The expectations were high for the opening reception of the Watercolor Society of Alabama’s 69th Annual Exhibition Sunday at the Johnson Center for the Arts in Troy.

“And the opening exceeded all expectations,” said Richard Metzger, Center director. “We were excited to host this national exhibition of 101 pieces selected from 300 submissions from 21 states. It is an outstanding exhibition and has been so well received.”

Metzger said he was honored that the Watercolor Society of Alabama chose the Johnson Center for the Arts as host of its 69th exhibition.

Those who attended the four-day watercolor workshop by the exhibition juror Marilyn Hughey Phillis were amazed that a town the size of Troy had a facility that could host such a prestigious exhibition.

Phillis called the Johnson Center “a miracle” and the exhibition “first class.”

“The City of Troy is to be commended for having the foresight to save this wonderful building,” she said. “So many cities are taking down buildings that could and should be saved. For this building to be preserved and to be used for the arts … I can’t get over it. This is a first-class exhibition and it is beautifully hung.”

For Mack Gibson, president of the Troy-Pike Cultural Arts Center Foundation board, the Watercolor Society’s annual exhibition is a giant step in the validation of the Johnson Center for the Arts as a cultural arts center in Alabama.

“This just blows me away,” Gibson said. “To walk in here and see artwork from all across the country in the main gallery and then go to the lower gallery and see works by two outstanding local artists, it’s unbelievable.”

Gibson said anyone who thinks that a small, rural community can’t be a center for the arts only needs to visit the Johnson Center.

“We can hang it here,” Gibson said, with a smile.

Craig Galloway, Watercolor Society of Alabama president, said the exhibition was one of the best and he has viewed many “far and wide.”

“This is a national exhibition and there is a representative number of pieces from Alabama artists as well as artists from Virginia to California,” he said. “There is a good variety and it’s very interesting and exciting. The Johnson Center is a first-class gallery space and I hope that the people in and around the area will take advantage of this opportunity to come view this national watercolor exhibition.”

Al Head, executive director of the Alabama State Council on the Arts, liked the idea of a dual opening, which featured the Watercolor Society of Alabama’s annual exhibition, the work of landscape artist, Sandra Hicks Barnes of Ramer and the underwater photography of Caroline Davis of Birmingham.
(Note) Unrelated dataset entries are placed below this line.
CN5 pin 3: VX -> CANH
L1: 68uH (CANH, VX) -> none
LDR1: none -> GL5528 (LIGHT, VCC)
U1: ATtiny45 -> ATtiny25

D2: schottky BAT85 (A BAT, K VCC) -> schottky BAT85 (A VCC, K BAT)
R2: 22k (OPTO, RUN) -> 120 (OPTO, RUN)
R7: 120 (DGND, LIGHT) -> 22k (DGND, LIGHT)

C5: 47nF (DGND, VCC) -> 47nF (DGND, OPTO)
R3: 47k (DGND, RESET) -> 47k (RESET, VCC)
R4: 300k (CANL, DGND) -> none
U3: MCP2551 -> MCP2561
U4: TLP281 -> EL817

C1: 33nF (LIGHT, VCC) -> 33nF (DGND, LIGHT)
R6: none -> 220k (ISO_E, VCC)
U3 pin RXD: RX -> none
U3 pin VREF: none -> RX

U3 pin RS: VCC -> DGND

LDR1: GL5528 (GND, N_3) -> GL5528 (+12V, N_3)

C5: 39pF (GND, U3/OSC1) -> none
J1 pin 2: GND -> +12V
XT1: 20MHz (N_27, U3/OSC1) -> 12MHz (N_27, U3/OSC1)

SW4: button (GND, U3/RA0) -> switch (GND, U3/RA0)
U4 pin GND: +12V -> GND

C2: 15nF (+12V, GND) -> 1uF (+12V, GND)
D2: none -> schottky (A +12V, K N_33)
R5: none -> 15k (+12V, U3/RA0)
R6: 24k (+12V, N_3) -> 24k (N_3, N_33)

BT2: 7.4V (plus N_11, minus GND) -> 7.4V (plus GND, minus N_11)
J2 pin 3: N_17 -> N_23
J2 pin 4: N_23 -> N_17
“The Watercolor Society’s exhibition traditionally features the best of the best and this year’s exhibition is no exception,” he said. “I think everyone here will be able to connect with the landscape paintings because the scenes reflect the countryside of our area. The photography is both nostalgic and impressionistic. Richard Metzger and his staff are to be commended for putting together a very impressive dual exhibition.”